The production is directed by Michael Greif, who directed the original production – and so it doesn’t feel entirely different, just a little bit tweaked. A little bit polished. Maybe too polished. The set is certainly a marvel of black metal scaffolding that evokes New York’s ubiquitous fire escapes. The costumes feel closer to modern, without clashing too much with a show that’s set in the early to mid 90s. The appearance of cell phones seems odd, but not the kind of progression that seems too at odds with the passion and emotion of the show.

It was great to see this iconic New York show in New York. It was fun to see it knowing the places the characters were talking about – “the enemy of Avenue A” and “they say that I have the best ass below 14th Street”. And the cast was solid, if not spectacular. It’s odd to come out of RENT not talking about stand-outs in the cast. I’ve seen problematic interpretations of Mimi, but I’ve never seen one that seemed so by-the-numbers. I loved Maureen, but I think I always love Maureen. Mark was strong, but Roger was too baby-faced to be a rock star.

But the show is strong. The songs are still full of passion and defiance. And the show is so full of detail and layers, I’m still seeing and hearing details that have alluded me before. Or, if not alluded me, things I haven’t focused so closely on before.

Great show, strong production, with a solid if not spectacular cast.

Trivia: this production had an Alex Darling instead of an Alexi Darling, unless perhaps the regular Alexi was out and they shuffled in a guy from the ensemble for the night? I think Mark might have referred to him as Alexi at one point:
Tony Award Pedigree: Best Musical 1996

The Book of Mormon – Eugene O’Neill Theatre (Broadway), August 4, 2012

Just getting to see this show is an adventure. It’s sold out months and months in advance, unless you’re willing to pay premium prices to ticket re-sellers or scalpers.

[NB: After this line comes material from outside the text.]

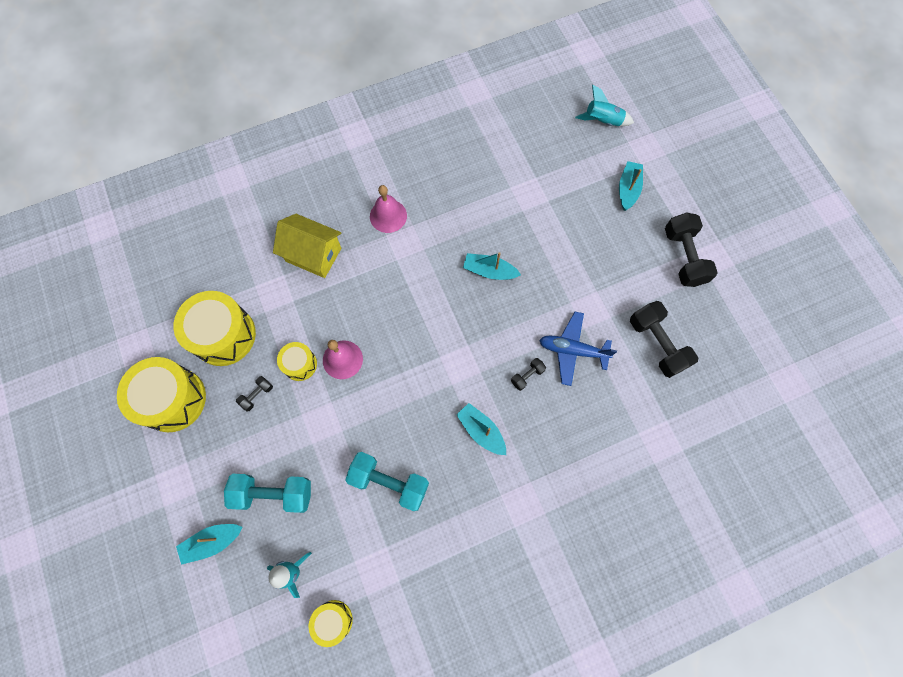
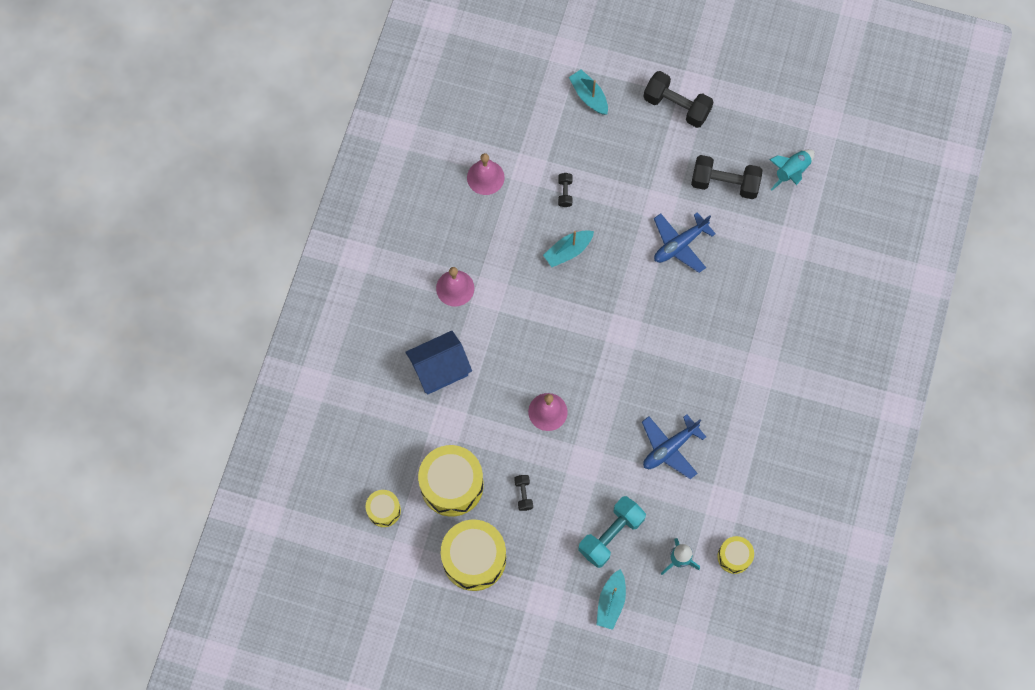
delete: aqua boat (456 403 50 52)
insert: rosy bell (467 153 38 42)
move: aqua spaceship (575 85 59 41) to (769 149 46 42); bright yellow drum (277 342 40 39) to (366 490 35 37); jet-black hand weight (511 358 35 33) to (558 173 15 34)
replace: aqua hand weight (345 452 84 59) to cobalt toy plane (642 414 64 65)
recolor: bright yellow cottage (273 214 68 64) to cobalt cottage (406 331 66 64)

But they do offer a front row or box seat lottery (which gets around 300 entries every day!) and 28 standing room only tickets, if you are willing to stand in line for several hours to get them. We tried the lottery three times, but at the end of the third failed attempt, we were already in the line for the standing room only tickets and we managed to get those, so – yay! As much fun as the lottery was, I didn’t want to spend half my trip organising time to be there for the lottery.

The show itself? Well, what would you expect from Trey Parker and Matt Stone, creators of South Park and Team America? Well, you get exactly what you would expect – profane language, biting humour,  catchy songs and a little bit of a moral at the end, though it’s suitably ambiguous and perhaps a little soft given how wrong some of the early songs are. I know South Park often ends with a lesson for the boys – and this is Broadway after all, so a happy ending is almost required. But damn, if the satire doesn’t suffer for that.

But, boy, the show is a hell of a lot of fun. I mean, making fun of Mormons seems like a easy target – but Parker and Stone are smart guys and it’s not just about poking a religion but having a laugh at institutions and beauracracies. Laugh, I almost didn’t stop the whole way through.

Trivia: Disney seems okay with the show making fun of The Lion King, but given the dodgy costumes for Yoda and Darth Vader, it seems Lucasfilm has no sense of humour
Tony Award Pedigree: Best Musical 2011

Impromptu Molly Pope – Duplex (Off Off Broadway), August 6, 2012

After missing her at the Adelaide Cabaret Festival in 2010 and hearing such great things about her from New York friends ever since, it was a lovely coincidence that Molly Pope announced an impromptu concert at Duplex on our first Monday night in town. I mean, Monday nights are basically dark on Broadway, so it’s not like I was going to see a show that night! And boy, a last minute show that’s free entry? Count me in!

I am so glad this happened. Pope is a great singer, very entertaining – and can knock back shots of Jamesons with the best! The variety of songs was impressive, as was her emotional engagement with one or two of them. The surprise appearance of her husband in the audience (or does he always/often attend her shows so he can be a punchline) was great. And a crazy rendition of a Ke$ha song to round out the night? Fantastic!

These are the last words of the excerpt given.